Riponete abitualmente in un sottoscala, in un corridoio o
semplicemente acquistate un cartone per volta da
mettere sugli scaffali della cucina?
Niente paura perché vi è solo una regola che va rispettata da
tutti, qualunque sia il luogo dove si tiene il vino:
le bottiglie devono essere riposte sdraiate.

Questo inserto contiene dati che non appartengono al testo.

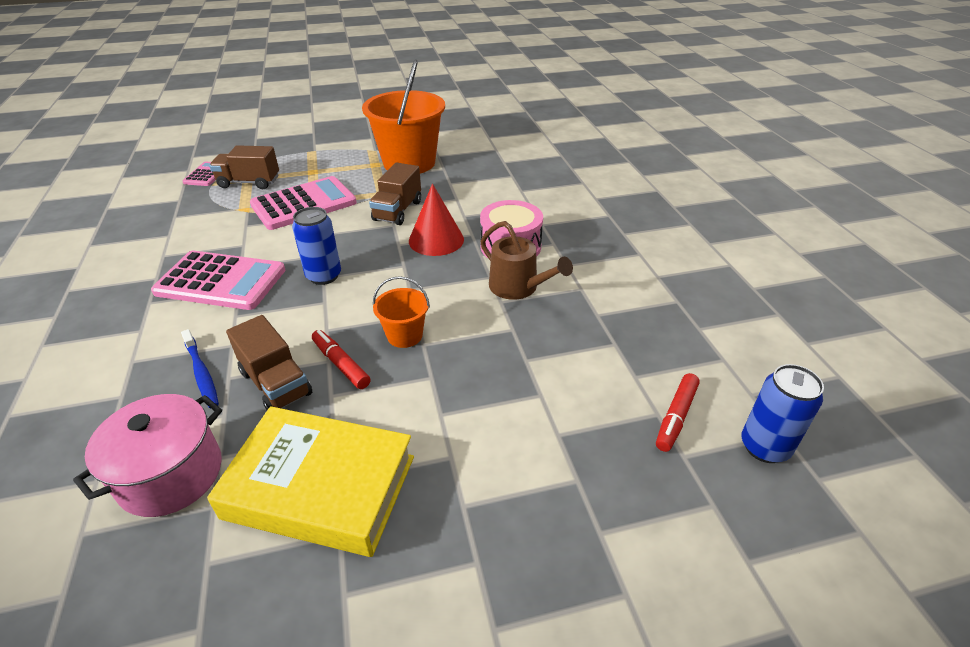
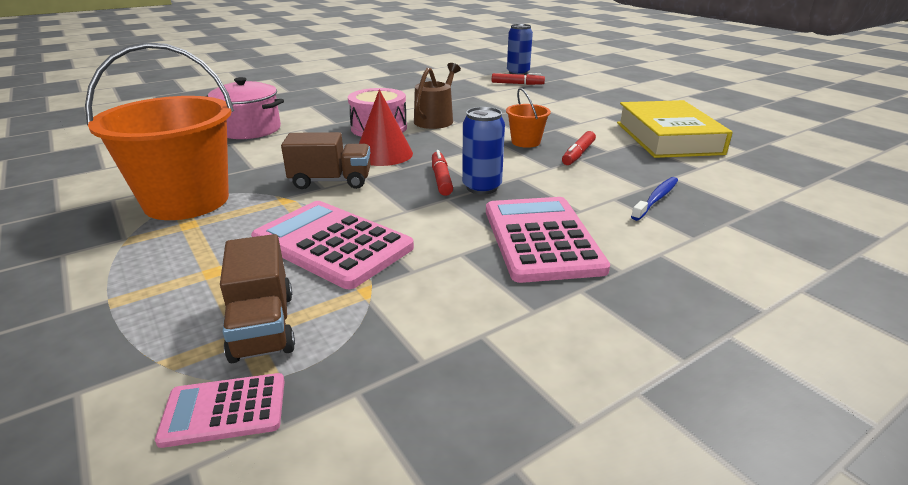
camera: 110 degrees left, 10 degrees down
(171, 474) = (732, 176): pink pot -> pink pot (250, 129)
(276, 383) = (623, 169): brown truck -> none
(358, 259) = (441, 179): none -> red marker

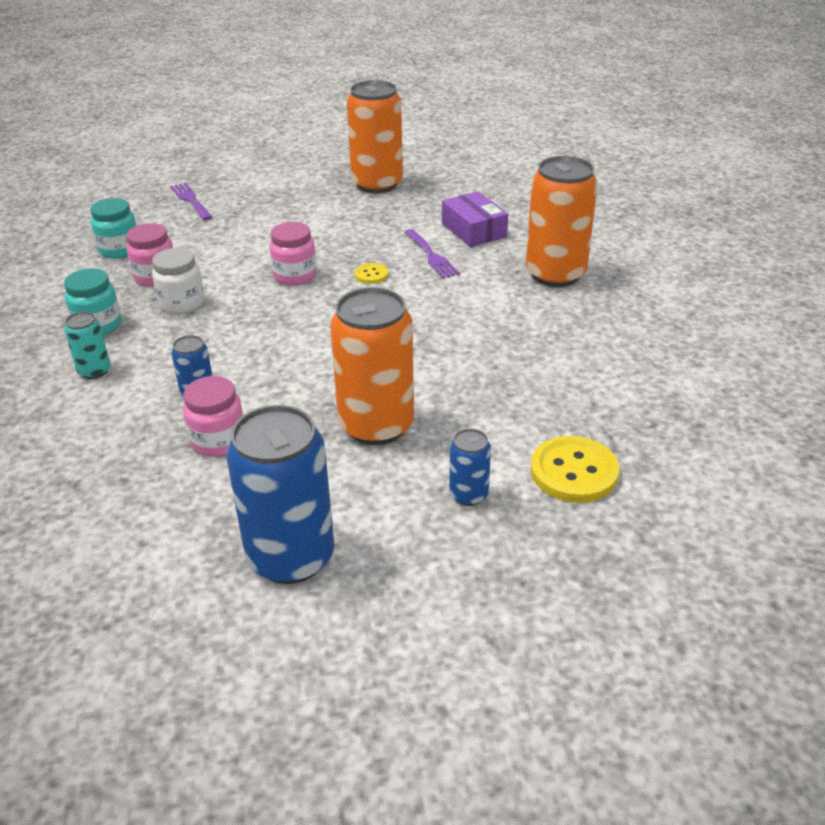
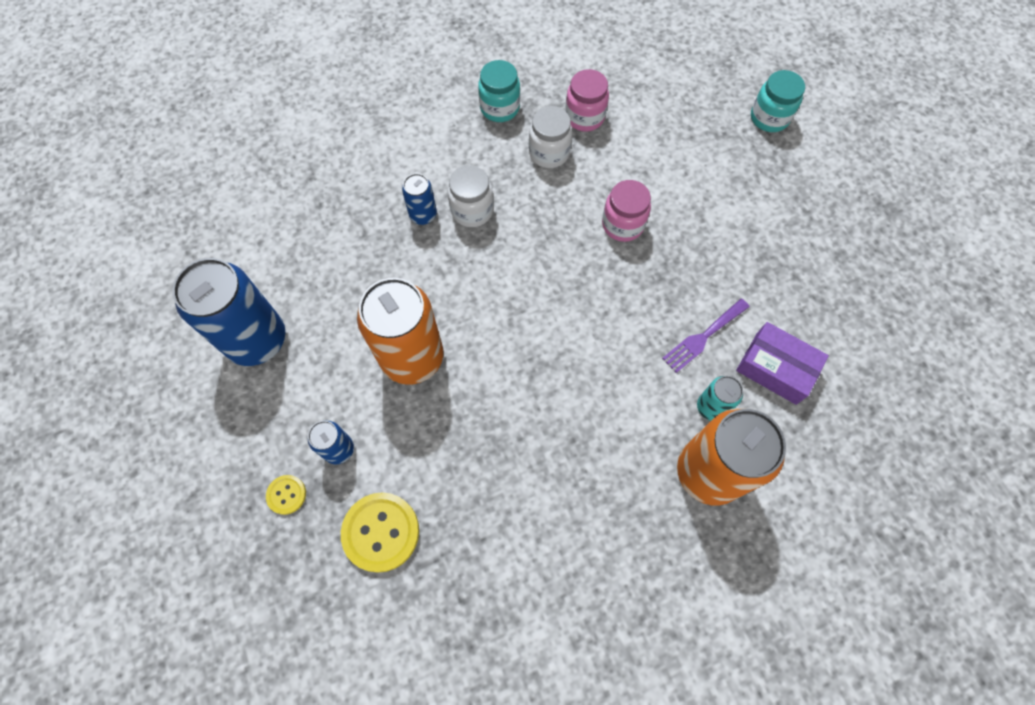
camera: 75 degrees right, 30 degrees up
(94, 371) = (439, 132): turquoise can -> turquoise can (711, 407)
(119, 250) = (620, 72): turquoise jar -> turquoise jar (769, 118)
(190, 200) = (733, 88): purple fork -> none
(217, 361) = (472, 210): none -> white jar
(218, 441) = (371, 249): pink jar -> none
(371, 275) = (646, 290): yellow button -> yellow button (286, 495)
(377, 184) = (843, 243): orange can -> none
(474, 230) = (776, 368): purple box -> purple box turned 75 degrees clockwise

Bianco o rosso, rosato o liquoroso il
vino deve bagnare il fondo del tappo
che così non si restringe e permette
quasi una chiusura ermetica della
bottiglia senza alterare il prodotto .
Diverso ovviamente il prodotto con
tappo a corona, come quello che
possiedono le bevande gassate. In
questo caso il bottiglione può restare
in piedi. Bottiglie, fiaschi, bottiglioni
devono comunque rispettare alcune
regole per poter dare, una volta
aperti, il meglio di se stessi.
Il vino rifugge da una
temperatura troppo bassa,
ma anche troppo elevata.
L'ideale sarebbe che nel
locale vi fosse un'aerazione
minima ed una temperatura
costante fra gli 8 ed i 22
gradi. Se il vino viene
conservato in cucina, ad
esempio in uno scaffale,
dovremmo controllare che
non vi sia troppa umidità o
che al contrario non batta il
sole che, scaldando il legno o
la lamiera del mobile, alzi la
temperatura anche del fiasco
o della bottiglia,
modificandone, "in peggio", il
sapore.
Se si possiede un "posto" per
il vino, pur non disponendo di
una vera e propria cantina,
sarà utile ricordare ad
esempio che esistono in
commercio delle scanalature
chiamate "cantinette", alcune
di legno, altre in materiale
plastico, pratiche e resistenti
che possono risolvere il
problema di chi ama
acquistare parecchio vino e
conservarlo per alcuni mesi,
pur non disponendo di un
apposito locale.
Si possono collocare anche in un
terrazzo purché non vi batta il
sole e la temperatura non scenda
sotto i 5 gradi in inverno. I
fortunati possessori di una cantina
vera e propria sono anche
informatissimi sull'umidità giusta
che deve essere tra il 40 ed il 70
per cento. Sanno anche che tale
umidità non va superata per
evitare che si alterino il sughero,
le capsule e le etichette. Esistono
dei trucchi abbastanza semplici
che molti applicano per conto
proprio se invece il posto del vino è
un luogo secco.
Come? Chi lo possiede può mettere in funzione un
umidificatore così come si fa per le piante o nelle
camere dei bambini. Altrimenti funziona sempre un
vecchio sistema che è quello di mettere in un angolo
un sacco di sabbia da mantenersi umida.
Talvolta la cantina o il ripostiglio sono a sud e
d'estate la temperatura può alzarsi tra i 22 ed i 25 o
più gradi.
La situazione per la salute del vino è grave, ma non
disperata. Infatti il rischio è solo quello che invecchi
più in fretta.
Per gli amanti della perfezione c'è da aggiungere anche che il vino
ha bisogno di un'atmosfera tranquilla: le vibrazioni dei treni, del
tram, degli ascensori e del traffico possono "disturbarlo". Per
valorizzare al massimo una bottiglia, teniamo conto anche di questo.